It's difficult to choose only 5, because I'd throw 5 Vegas Miami and Illusione in the mix, too.


----------



## 129boomer (Apr 10, 2009)

camacho triple maduro
gurkha centurian
5 Vegas "A"
Don Pepin Garcia My Father
Padilla '68


----------



## Rev2010 (Sep 3, 2008)

#1 - Padron 4000 Maduro
#2 - Rockey Patel Fusion Toro (blue labeled one)
#3 - Bolivar Cofradia Oscuro 654
#4 - Indian Tabac Super Fuerte Toro Maduro
#5 - Rocky Patel The Edge Toro

Those are my 5 top cigars that I normally smoke. Of course, Padron 1926 maduro gets top honors but I smoke them so rarely... though I just now got my shipment from holts which gives me 5 of them :smoke:



Rev.


----------



## mistabman (May 18, 2008)

No particular order

LGC torpedo #1
Perdomo Lot 23 churchill
DPG Cuban Classic 1979
Padron 3000
Oliva V double robusto

honorable mention:
ERDM robusto oscuro


----------



## llatsni (Jan 3, 2009)

Trinidad Robusto Extra
Cohiba Siglo IV
Partagas Serie D #4
Montecristo Petit Edmundo
Trinidad Reyes

Can't help it... Honourable Mentions for: Cohiba Siglo I, Cohiba Maduro 5 Secretos, Bolivar Petit Corona, Arturo Fuente Maduro Exquisitos (only NC, sorry!), Cohiba Panatelas... so many favourites... damn!


----------



## karmaz00 (Dec 5, 2007)

soo hard but today

NC:

-padron 1926
-ashton vsg
-oliva V
- LFD eljocko 2
-special G

CC: (now)

-pl panetelas
-psd 4
-monty 2
-san cristobal
-punch coronas


----------



## blueeyedbum (Nov 9, 2008)

Taboo Limited Reserve Maduro
Rocky Patel Old World Reserve Maduro
Famous Nicaraguan 3000
Holt's Fumadores
CAO Italia


----------



## Dom (Jan 19, 2008)

Padrino by Oliveros
CAO Anniversary Maduro
Brazilia
Hoyo Dark Sumatra
Padron 64 nat


----------



## Herf N Turf (Dec 31, 2008)

You guys are killin me. I knew this wouldnt be easy, but four lists later and Im still scratching my head...

LGC Serie R 5 maddie
Anejo
Opus X
Edge Maddie
Perdomo La Tradicion Cab Series

If youd made it 10, you could have saved me a lot of hand wringing.


----------



## slyder (Mar 17, 2009)

as of 5-5-09

5 Vegas Miami
5 Vegas Classic
Nestor Reserve Maduro
Onyx Reserve
Sol Cubana Series B


----------



## ashmaster (Oct 10, 2008)

After some thought and revisions, here are my top 5 in no specific order as of now:

Padron 1926 Series Maduro
Ashton VSG
Perdomo Ct Shade ESV 1991
Tatuaje Havanos
Padilla Miami (original blend, haven't tried the new blend yet)


----------



## Quasimoto (Dec 20, 2008)

CAO Brazilia 
A. Fuente Sungrown
Oliva Serie O
Nub Habano 
Camacho Coyolar 

But I've only had 29 different varieties of cigars so take that how you will.


----------



## tx_tuff (Jun 16, 2007)

Wow this is a hard one. 

Illusion 88
Pailla Miami (new blend) 
601 Green
La Aroma De Cuba Edicion Especial 
Mi Dominicana

Didn't want to pick all Nicaraguan Puros so I put in the La Aroma EE (has a Ecuadorian Habano wrapper) and the Mi Dominicana which is a Dominican Puro.

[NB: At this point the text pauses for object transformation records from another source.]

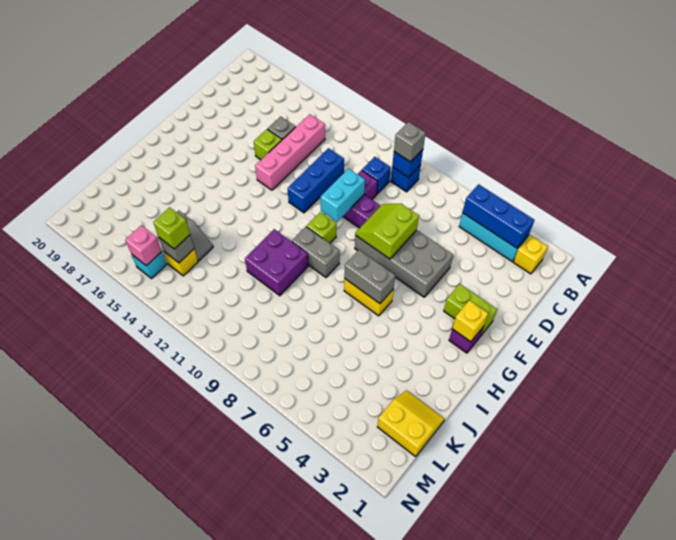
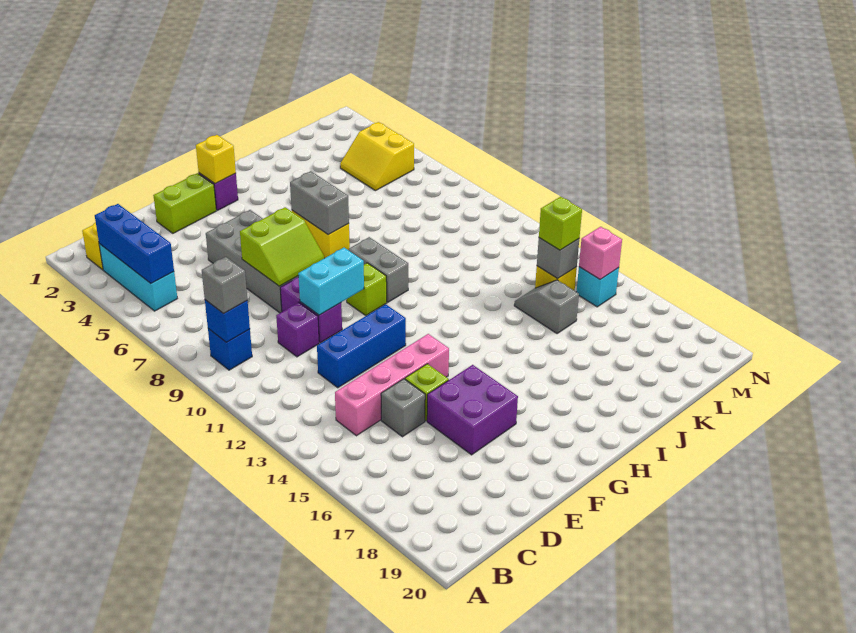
blue brick C10 level 1 -> none
lime brick F2:F3 level 1 -> lime brick E2:F2 level 1
purple brick I10:J11 level 1 -> purple brick E16:F17 level 1
yellow slope K1:L2 level 1 top L -> yellow slope L4:M5 level 1 top M

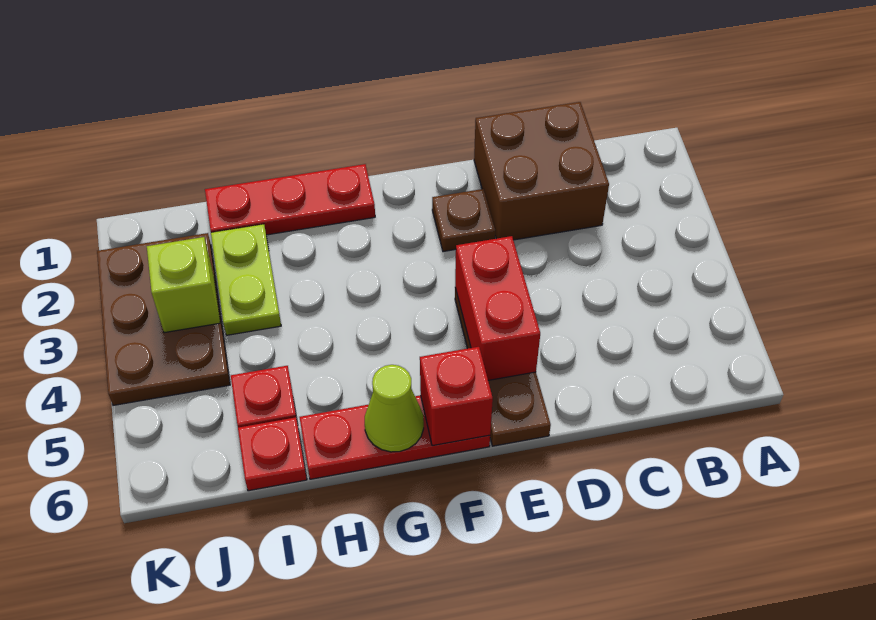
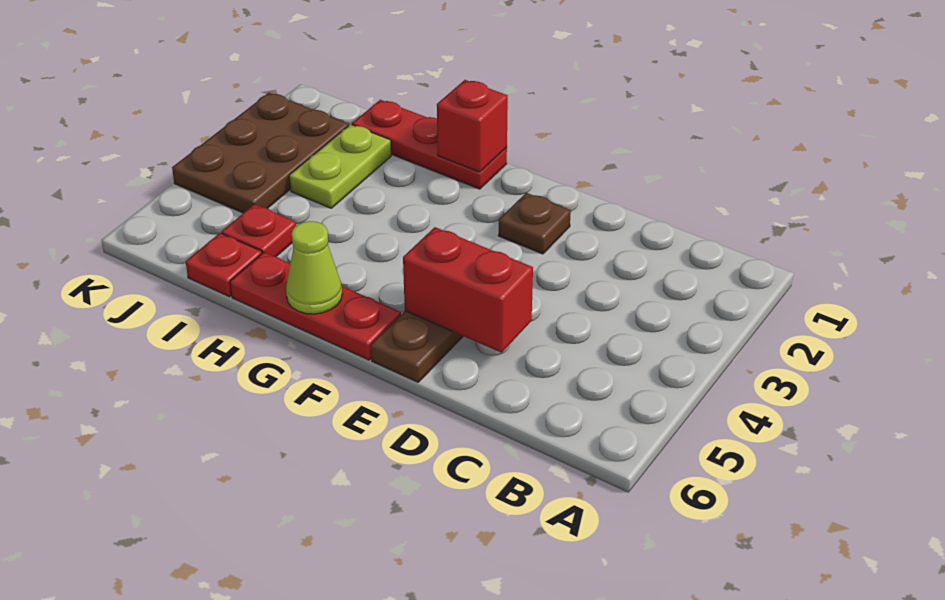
brown brick C1:D2 level 1 -> none
red brick E4:E5 level 2 -> red brick D5:E5 level 2
red brick F6 level 2 -> red brick G1 level 2
lime brick J3 level 2 -> none

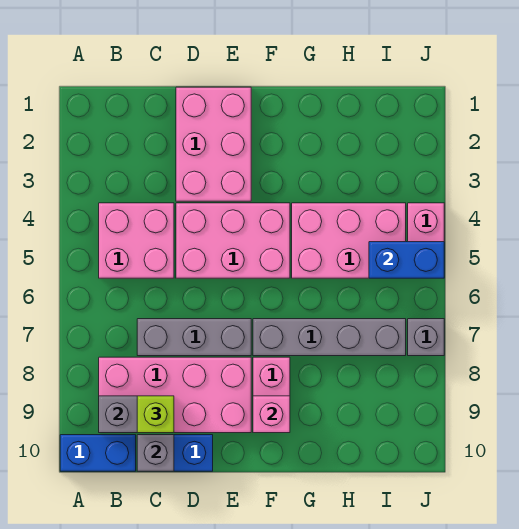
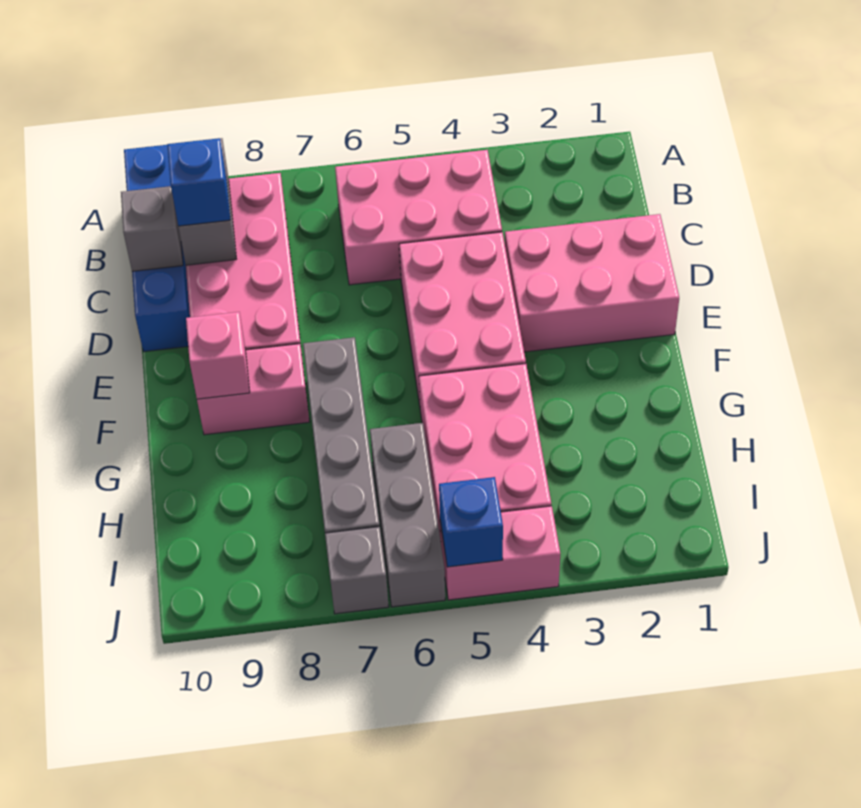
pink brick B4:C5 level 1 -> pink brick B4:C6 level 1
grey brick C7:E7 level 1 -> grey brick H6:J6 level 1
lime brick C9 level 3 -> blue brick C9 level 3
blue brick I5:J5 level 2 -> blue brick J5 level 2

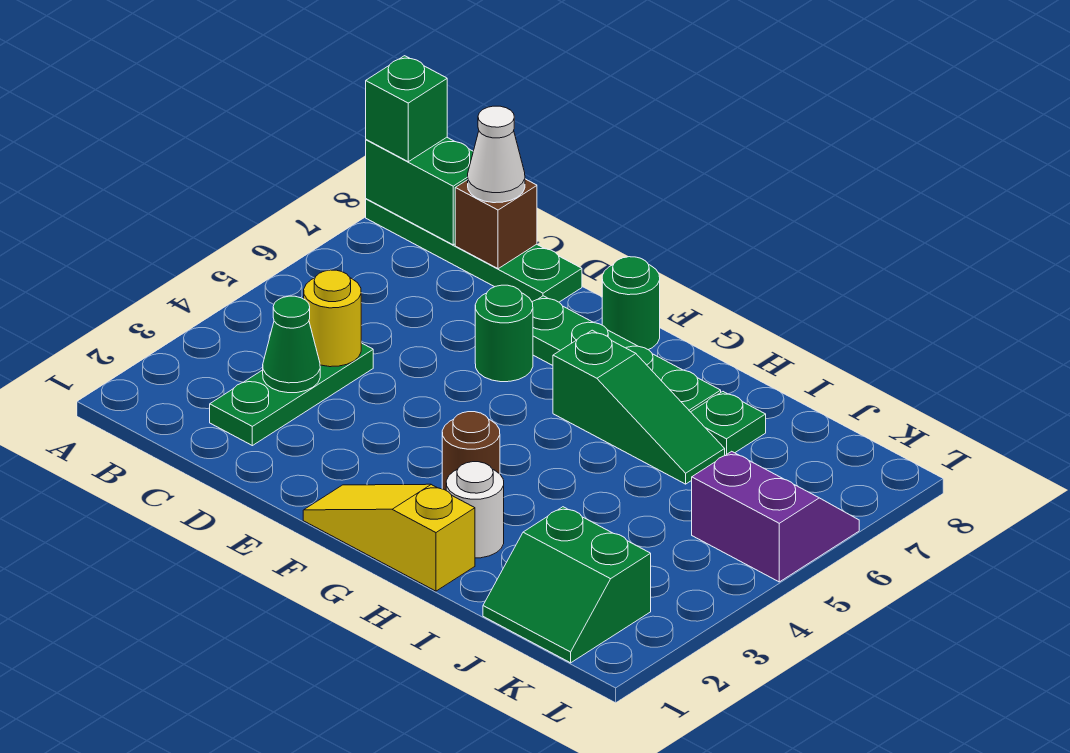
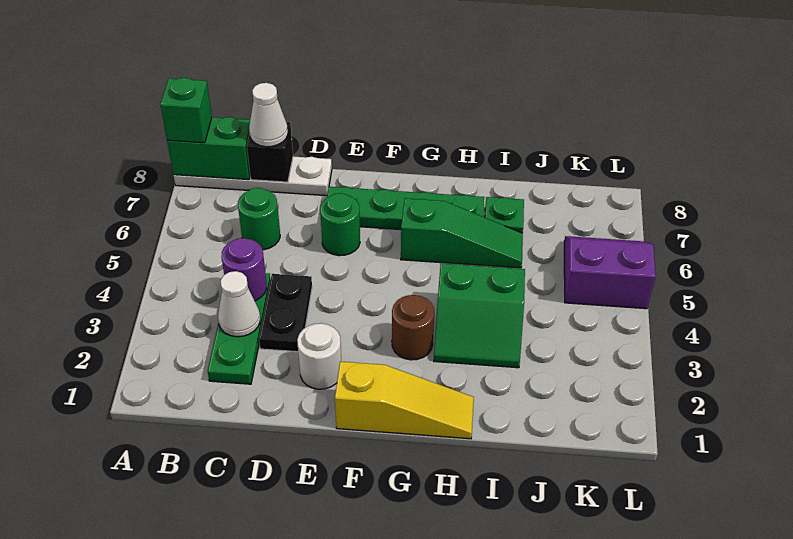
green plate A8:D8 level 1 -> white plate A8:D8 level 1
green cone C3 level 2 -> white cone C3 level 2
yellow round brick C4 level 2 -> purple round brick C4 level 2
brown brick C8 level 2 -> black brick C8 level 2
none -> black plate D3:D4 level 1
yellow slope F1:H1 level 1 top H -> yellow slope F1:H1 level 1 top F
green round brick F8 level 1 -> green round brick C6 level 1
white round brick H2 level 1 -> white round brick E2 level 1
green slope J1:K2 level 1 top 2 -> green slope H3:I4 level 1 top 4

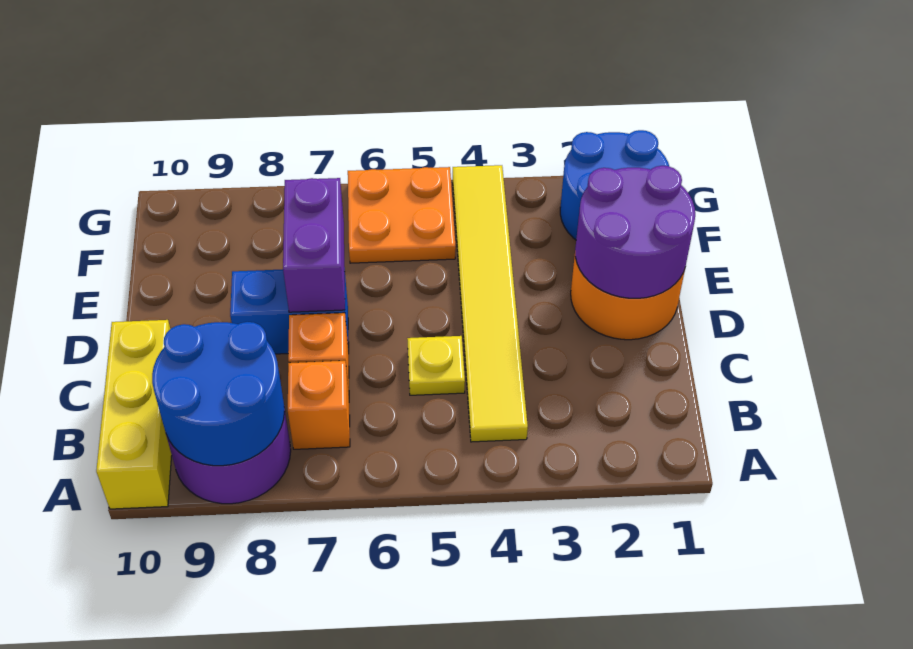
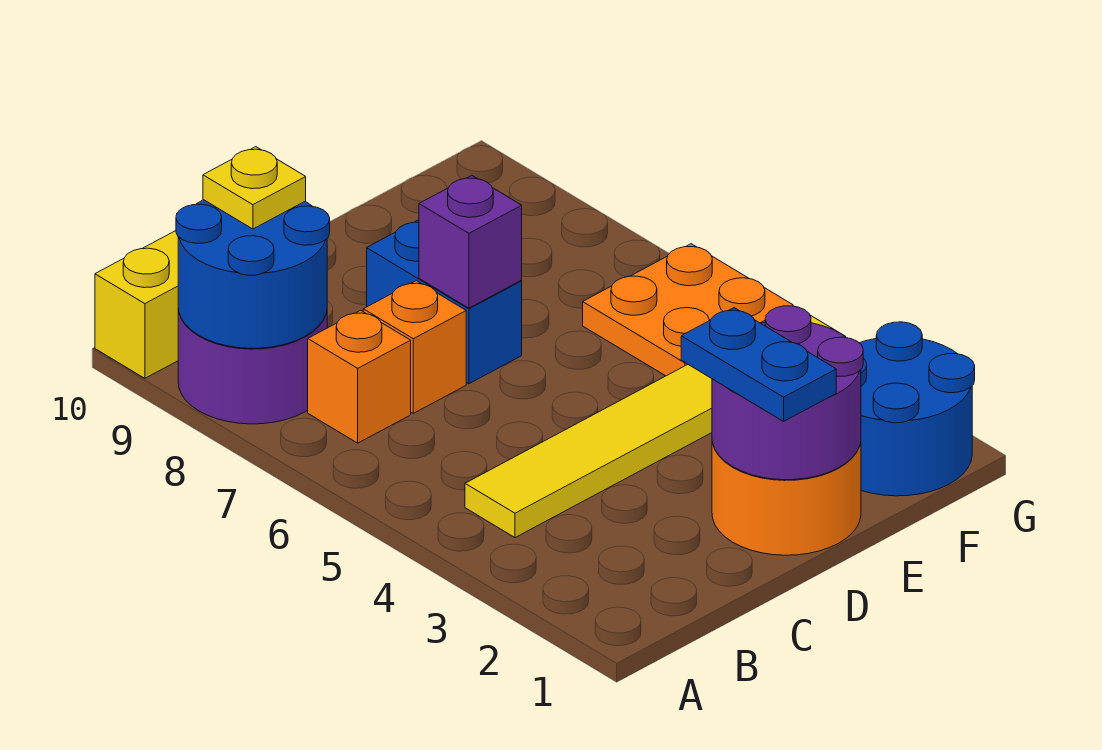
yellow plate C5 level 1 -> yellow plate B9 level 3
none -> blue plate D1:D2 level 3
purple brick D7:E7 level 2 -> purple brick D7 level 2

Also from day to day I can add the VSG and Padilla 1932 to the mix


----------



## MrMayorga (Feb 14, 2008)

After much pondering, I narrowed it down to these:
Illusione 4/2g
Camacho Triple Maduro
Oliva Serie O Maduro
RP R4 Maduro
Mayorga H2000


----------



## Quisby (Jan 1, 2009)

1. Oliva Serie 'V' Double Robusto
2. Nub Habano 460
3. CAO Brazilia Gol!
4. La Gloria Cubana Serie R No. 5
5. Padron 2000 Maduro


----------



## BaldBassist (Dec 8, 2006)

Ashton VSG Belicoso #1
Esteban Carrerras 10 Anos
Camacho Corojo Maduro
Padilla Habano
Gurkha Class Regent


----------



## Sweet_Cigars (Oct 3, 2008)

CAO Soprano
CAO Italia
RP Vintage '92
5 Vegas Classic
Flor de Oliva Natural

This will all change soon, I have a bunch of sticks I haven't tried yet on the way. Thanks Devil Site!!!!:twisted:


----------



## Jazzmunkee (Jul 3, 2008)

As of Today:
:mullet:

Padron 64 Mad
CAO Sopranos
CAO Brazilia Gol
AF Hemingway Classic
Perdomo Lot 23 Nat


----------



## Juicestain (Jul 10, 2009)

My taste is constantly changing as I try new cigars but as of right now I would have to say:

My Father #2
Cohiba Puro Dominicana Corona
Tatuaje Havana VI Artistas
Arturo Fuente Hemingway Short Story
Indian Tabac Super Fuerte Maduro Toro


----------



## Space Ace (Sep 27, 2009)

I'm still a bit of a newb in terms of exploration, but here goes:

601 Green
CAO L'Anniversario Maduro
Camacho Corojo
Don Pepin Cuban Classic
Oliva O Maduro


----------



## JackH (Aug 13, 2009)

1. Padron 3000 maduro
2. AF Hemingway Work of Art
3. El Rico Habano Torpedo maduro
4. Nat Sherman Omerta
5. Rocky Patel Vintage '92


----------



## Qball (Oct 5, 2009)

Still a noob, but I've had some good stuff

Arturo Fuente 8-5-8 (any wrapper)
Ashton Double Magnum
Rocky Patel Sungrown Torpedo
Rocky Patel Maduro of Costa Rica
Padilla Miami Toro


----------



## burnsco (Mar 26, 2009)

bolivar petite corona
partagas short
san cristobal el princpe 
padron 1964
dpg blue


----------



## jeepthing (Jul 16, 2009)

It seems to change as my taste change
Arturo Fuente 8-5-8 Flor Fina, Maduro
Gurkha Doble Maduro
Hoyo de Tradicion
Oliva Serie G Maduro
Cruz Real Robusto Sumatra


----------



## Flux (Oct 19, 2009)

Ever changing list:

Tatuaje Noellas (Corona)
Oliveros King Havana Belicoso
Ashton VSG Double Corona
LFD Perfecto (one of the mystery blends in last years holiday sampler)
Casa Magna Corona

Ask me again in a few days...


----------



## GrtndpwrflOZ (May 17, 2007)

Sig II
Boli RC 
PSP2
QD'O corona
PSD4

Maybe........


----------



## P_Roberts (Jun 9, 2009)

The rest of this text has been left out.